Когда я познакомился с Джин, она уже много месяцев как не жила с родителями, находясь на попечении опытной профессиональной воспитательницы. Бо́льшую часть времени девочка казалась безразличной. Однако в предыдущее Рождество, возвращаясь от родителей, где она гостила, Джин выбросила все родительские подарки на улице рядом с приемным домом, топтала их ногами и исступленно кричала. Может быть, ей, наконец, стало не все равно. Я предложил семье съехаться вместе, а матери взять на себя заботу о Джин, причем в течение достаточно длительного времени, естественно, под моим руководством, осуществляемым в ходе регулярных посещений их дома в университетском городке. Я считал, что этот план лечения семьи должен быть реализован до начала непосредственной терапевтической работы с ребенком.
Когда Джин вернулась в свою семью, к матери, не пресыщенной уходом за детьми, она выразила свою признательность решительными попытками восстановить близкие контакты. Но эти попытки оказались слишком решительными и слишком специфическими по своим целям. Ее стали прельщать органы тела. Шокированные братья Джин (старший и младший) обнаружили, что их пытались схватить за половой член, и вежливо взяли назад свое искреннее согласие сотрудничать в деле лечения сестры. Отец заметил горячее желание девочки ходить вместе с ним в душ, где она дожидалась удобного случая, чтобы схватить его за половые органы. Поначалу он не смог скрыть забавного испуга, сменившегося затем несколько нервным раздражением. Когда он был одет, Джин принималась за шишку на его руке, которую она называла «бугорчиком», и за сигареты, которые она выхватывала из его губ и выбрасывала в окно. Она знала уязвимые места людей. Эти дети, столь уязвимые сами, мастера диагнозов.

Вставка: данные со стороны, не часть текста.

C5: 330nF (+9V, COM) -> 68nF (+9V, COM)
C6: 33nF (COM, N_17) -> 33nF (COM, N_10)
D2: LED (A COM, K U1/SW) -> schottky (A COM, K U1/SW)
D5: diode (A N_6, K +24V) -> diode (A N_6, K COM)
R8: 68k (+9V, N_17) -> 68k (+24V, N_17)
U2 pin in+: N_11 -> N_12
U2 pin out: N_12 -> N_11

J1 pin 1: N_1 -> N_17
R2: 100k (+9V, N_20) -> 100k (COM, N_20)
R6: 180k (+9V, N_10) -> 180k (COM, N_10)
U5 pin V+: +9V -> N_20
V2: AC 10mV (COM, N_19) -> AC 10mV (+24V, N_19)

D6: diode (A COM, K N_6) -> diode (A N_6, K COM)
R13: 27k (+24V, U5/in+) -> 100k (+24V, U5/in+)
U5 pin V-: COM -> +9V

К счастью, наивысший «органистический» интерес Джин приходился на грудь матери. К счастью — потому что мать могла проявлять снисходительность к этому интересу в течение какого-то времени. Девочка любила сидеть у матери на коленях и исподтишка тыкать пальцем в груди и соски. Забираясь к матери на колени, она обычно повторяла что-то вроде «влезаю на тебя». Мать позволяла ей сидеть у себя на коленях часами. Это «влезаю на тебя» постепенно разрослось в монотонно распеваемую импровизацию (я цитирую по дневнику матери): «Влезаю на тебя, влезаю на тебя, не повреди грудь — не трогай запрет — не трогай лифчик — выброси грудь — повреди грудь».